Ted Sarandos has been promoted to co-CEO of Netflix alongside Reed Hastings, Hastings said Thursday. Sarandos also has been elected to the company’s board of directors. He will also continue to serve as chief content officer.
“Ted’s been instrumental to our success as a company,” said Hastings in a company blog. “While I saw streaming coming and pushed for it, Ted drove the revolution in our content strategy, which was way ahead of its time and has been key to our continued success. It was typical of his ability to see where the industry - and consumer tastes - are headed. He’s built an extraordinary team, attracting some of the most creative and best entertainment executives from all around the world.”
“I’m excited and honored to have been appointed co-CEO of Netflix,” Sarandos wrote also on the company blog. “When Reed and I first met over 20 years ago, he described Netflix almost exactly as it now works. But at the time, I was skeptical. The Internet was still new and Netflix’s main competitor, Blockbuster, was huge and had completely disrupted the business model of my previous company. Part of Reed’s brilliance is his persistence and so I eventually said yes, back in 1999.
The promotions shouldn’t change much in the way Netflix is operated on a daily basis, Hastings said.
“…[T]hink of Ted’s well deserved promotion formalizing how we already run the business today,” he said.
Meanwhile, Greg Peters becomes the company’s next chief operating officer, while remaining chief product officer.

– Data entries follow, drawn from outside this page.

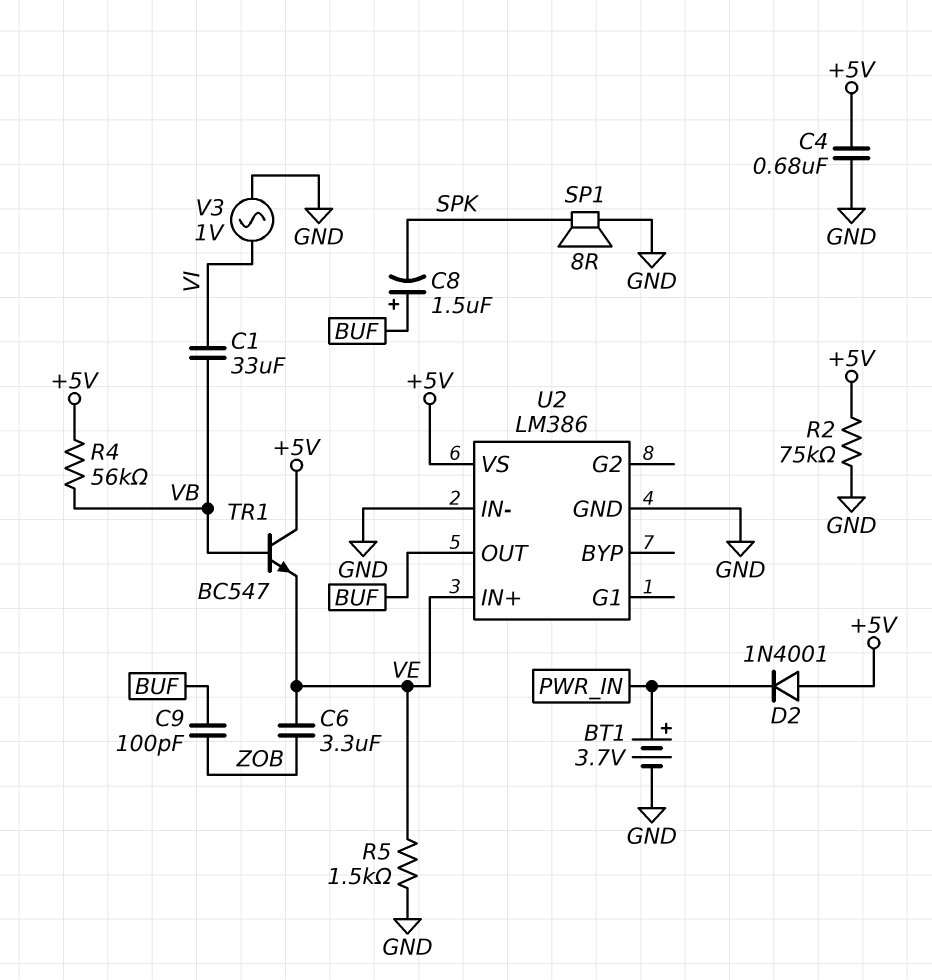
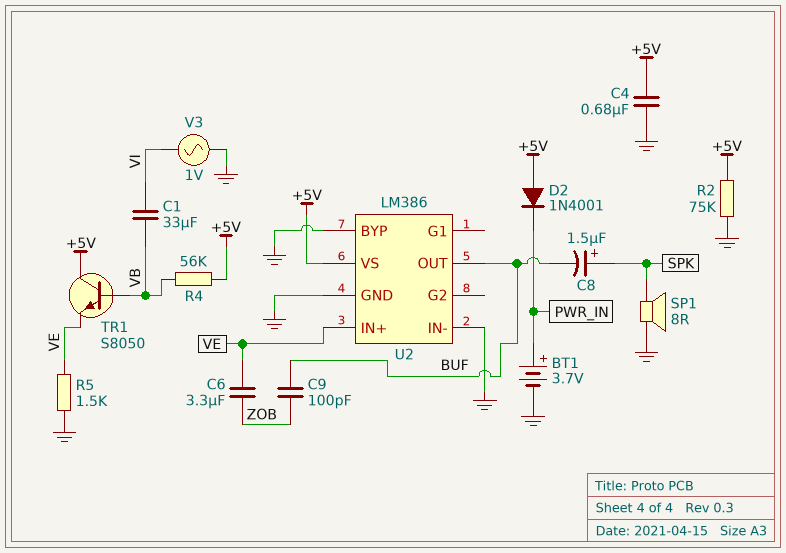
C8: 1.5uF (plus BUF, minus SPK) -> 1.5uF (plus SPK, minus BUF)
TR1: NPN BC547 (B VB, C +5V, E VE) -> NPN S8050 (B VB, C +5V, E VE)
U2 pin BYP: none -> GND

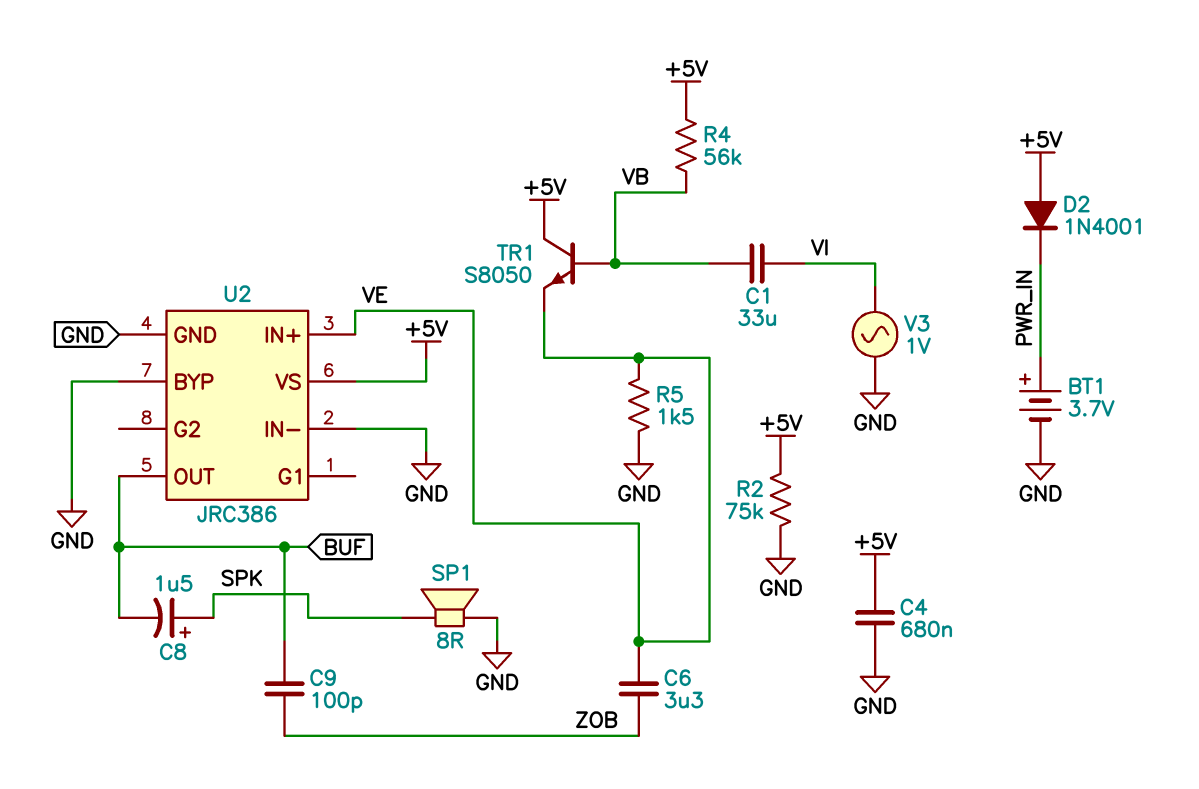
U2: LM386 -> JRC386

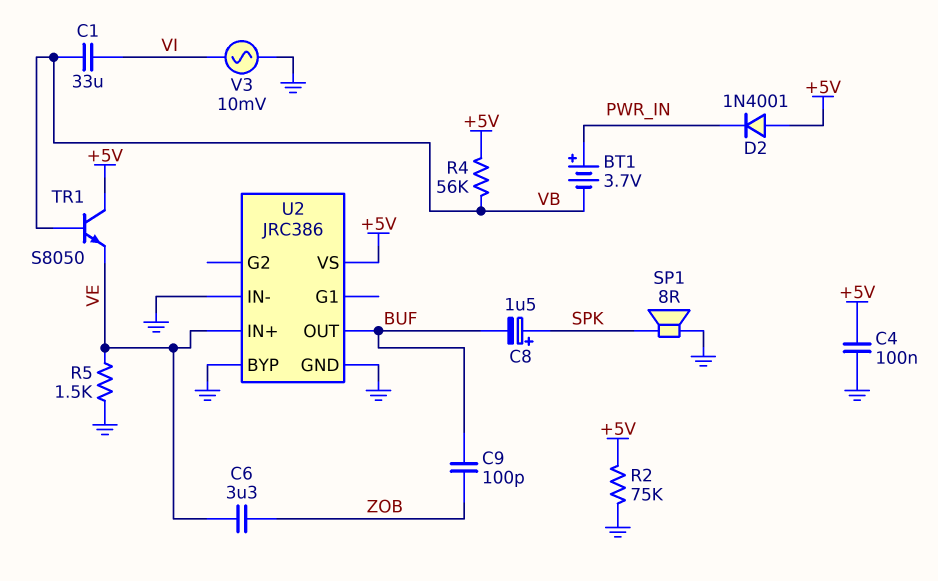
BT1: 3.7V (plus PWR_IN, minus GND) -> 3.7V (plus PWR_IN, minus VB)
C4: 680nF (+5V, GND) -> 100nF (+5V, GND)
V3: AC 1V (GND, VI) -> AC 10mV (GND, VI)

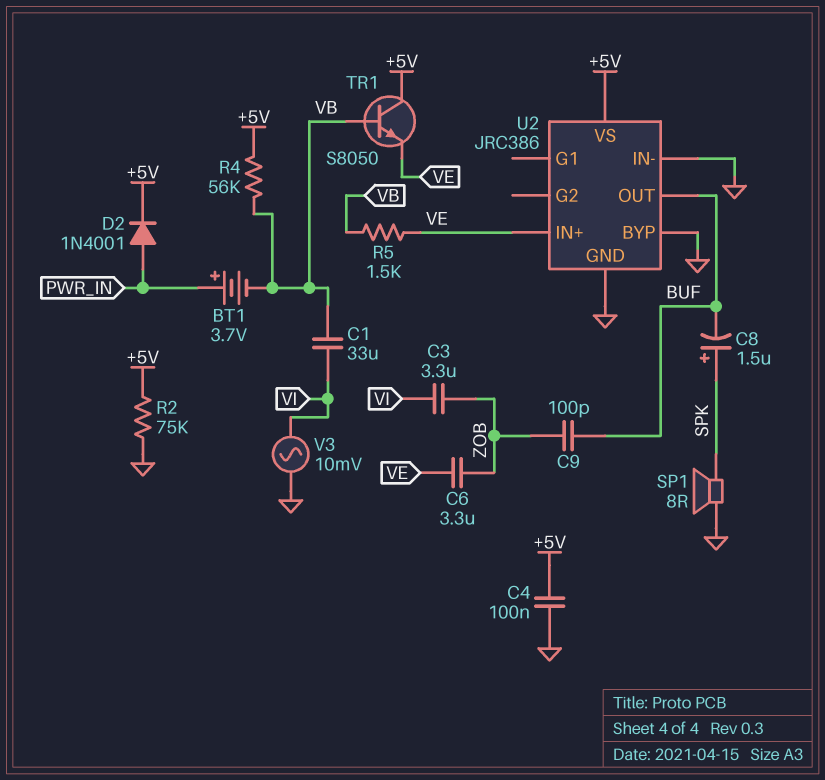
C3: none -> 3.3uF (VI, ZOB)
D2: diode 1N4001 (A +5V, K PWR_IN) -> diode 1N4001 (A PWR_IN, K +5V)
R5: 1.5k (GND, VE) -> 1.5k (VB, VE)

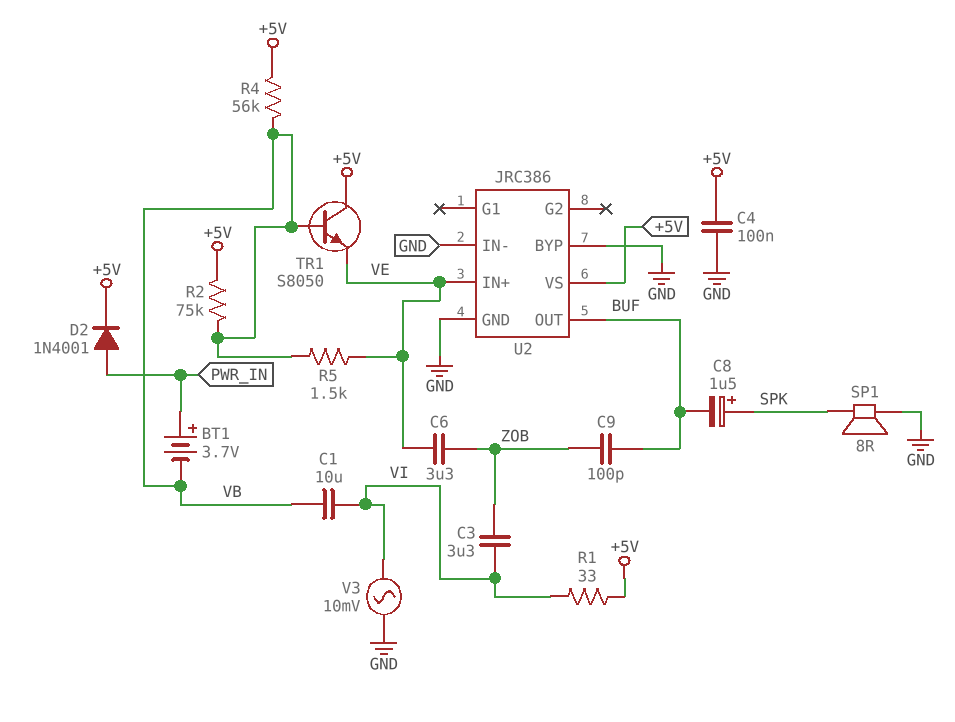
C1: 33uF (VB, VI) -> 10uF (VB, VI)
R1: none -> 33 (+5V, VI)
R2: 75k (+5V, GND) -> 75k (+5V, VB)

“Greg’s appointment as chief operating officer reflects the strategic and analytical strengths he’s brought to our product team over the past 10 years,” Hastings said. “As we’ve grown, one of my biggest roles at Netflix has been to be broad across the company, getting to know many different people in every area of our business. This has helped Netflix stay mostly aligned, loosely coupled and very productive. In his new role, I want Greg to take on more of this work so that we continue to improve rapidly. Eventually he needs to know every corner of Netflix better than I do today.”
Both moves are part of Netflix’s long-term succession planning, Hastings said.
“While transitions can be hard, I am optimistic because we have a well-established culture that’s built to be flexible and many years to get good at this,” Hastings said.
Netflix also reported that it had added 10.1 million net new streaming subscribers in the second quarter, setting a new subscriber acquisition record for the company. Of that number, nearly 3 million come from U.S. and Canada; 2.75 million from Europe, the Middle East and Africa (EMEA); 1.75 million from Latin America; and 2.66 million from Asia Pacific.
Still, the share price—which recently hit a record high of nearly $560 per share—fell 11% as a result of a lighter-than-expected third-quarter subscriber forecast and an earnings miss.
Netflix also has slowed spending on content due to production stalls caused by the pandemic, which resulted in lower content and marketing spends.